Review: The Fabelmans
Sammy Fabelman (Gabriel LaBelle as a teen, Mateo Zoryan as a young child) is growing up in post WWII America and discovers his love for making movies. His father (Paul Dano) thinks it's a hobby, but is proud of what he does regardless. His mother (Michelle Williams) encourages him, but when he discovers a family secrets involving her, it changes not only his, but his family's trajectory for good.
This is one of those films where I was afraid of the buzz. I don't have the best luck with director's passion projects about their families. The widely popular Roma and Stories We Tell were good examples of well loved films that I just did not vibe with, and I didn't want to add The Fabelmans to that list. And the 2 and a half run time did not help. Luckily, despite some flaws, there's a lot to love about The Fabelmans.
Obviously Stephen Spielberg knows his way around a camera. It's shot beautifully. Even the scenes where Sammy is filming for the first time are pristine. It's easy to get lost in Sammy's worlds as he moves place to place with his family.

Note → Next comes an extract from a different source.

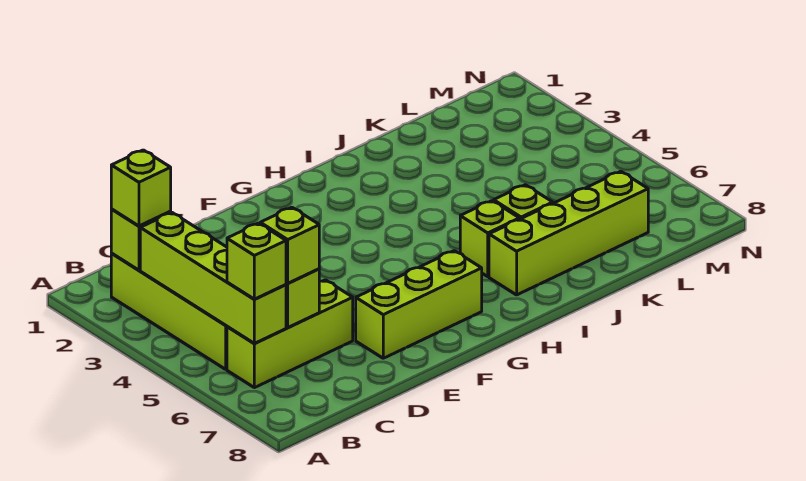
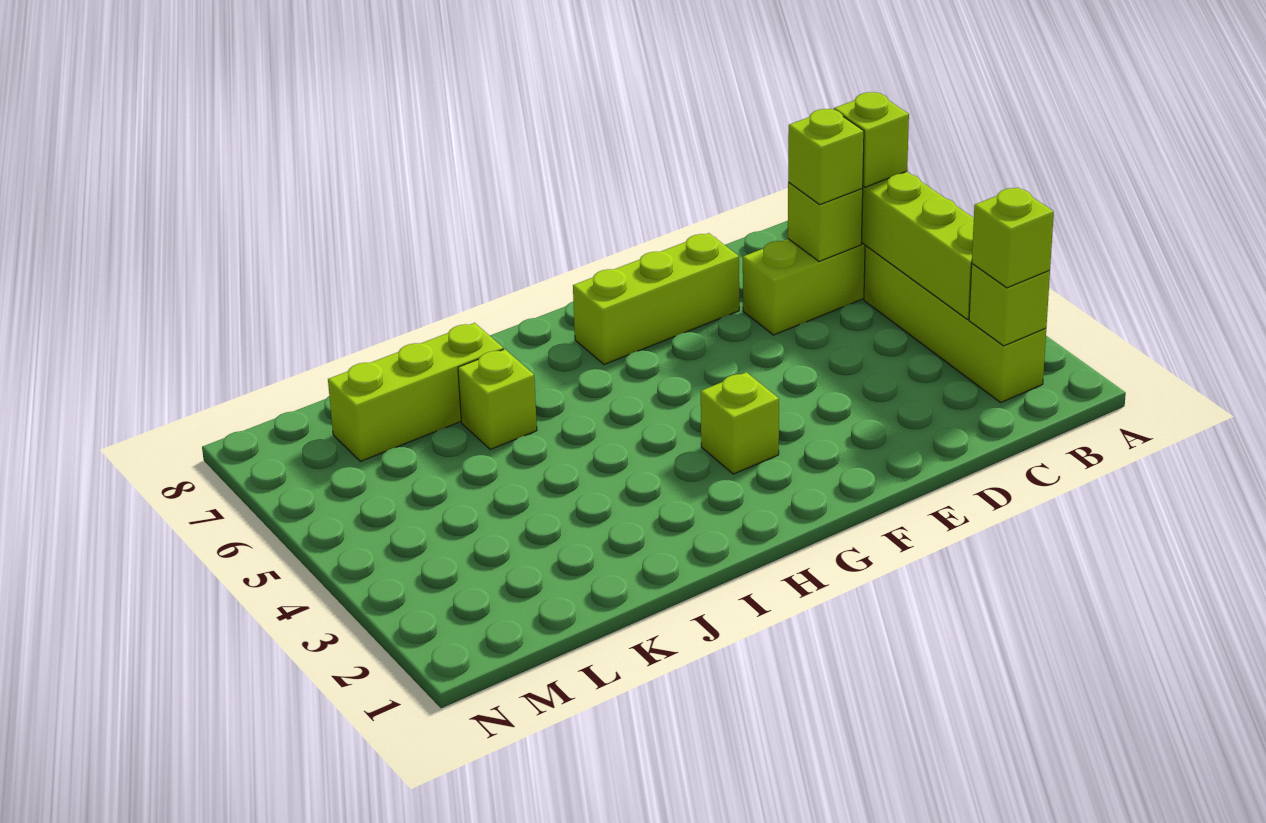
lime brick I6 level 1 -> lime brick G3 level 1
lime brick I7:L7 level 1 -> lime brick J7:L7 level 1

All the child actors are great, Gabriel LaBelle is takes on a huge task of being Spielberg's avatar and he does a great job. If you've been reading here for some time you already know my Paul Dano bias so it will come to no surprise that I think he's the best actor in this movie. Burt Fabelman is a hard worker, and yes he's the technical genius who doesn't quite see filmmaking is a viable job, but he always looks at Sammy's finished product in awe. Michelle Williams' Mitzi on the other hand, sees Sammy's potential and despite her aloofness, we're meant to love her as Sammy's #1 ally in the arts, and that's where I got stuck.
I hate Michelle Williams' performance in this film. Like, truly hate it. She's such a good actress and I don't know if Spielberg got caught up in his own nostalgia or if this is how he chooses to reflect on his narcissist mother but she's playing Mitzi like she's in an over the top 40's comedy while everyone else is nestled in realism. It's so jarring. Williams' presence in The Fabelmans is overwhelming and that's a credit to her as an actress, but I found the performance distracting in the worst way.
This film could be divided into thirds to coincide with the Fabelmans' moves. New Jersey, Arizona, California. California is definitely the weakest part, but with the final 15 minutes or so comes a pitch perfect cameo and one of Dano's best scenes. That made up for any shortcomings the film had.
The run time is hefty and perhaps Williams' performance would grate you as much as it did me, but it's fun getting into the mind of Spielberg and seeing what shaped him as a filmmaker.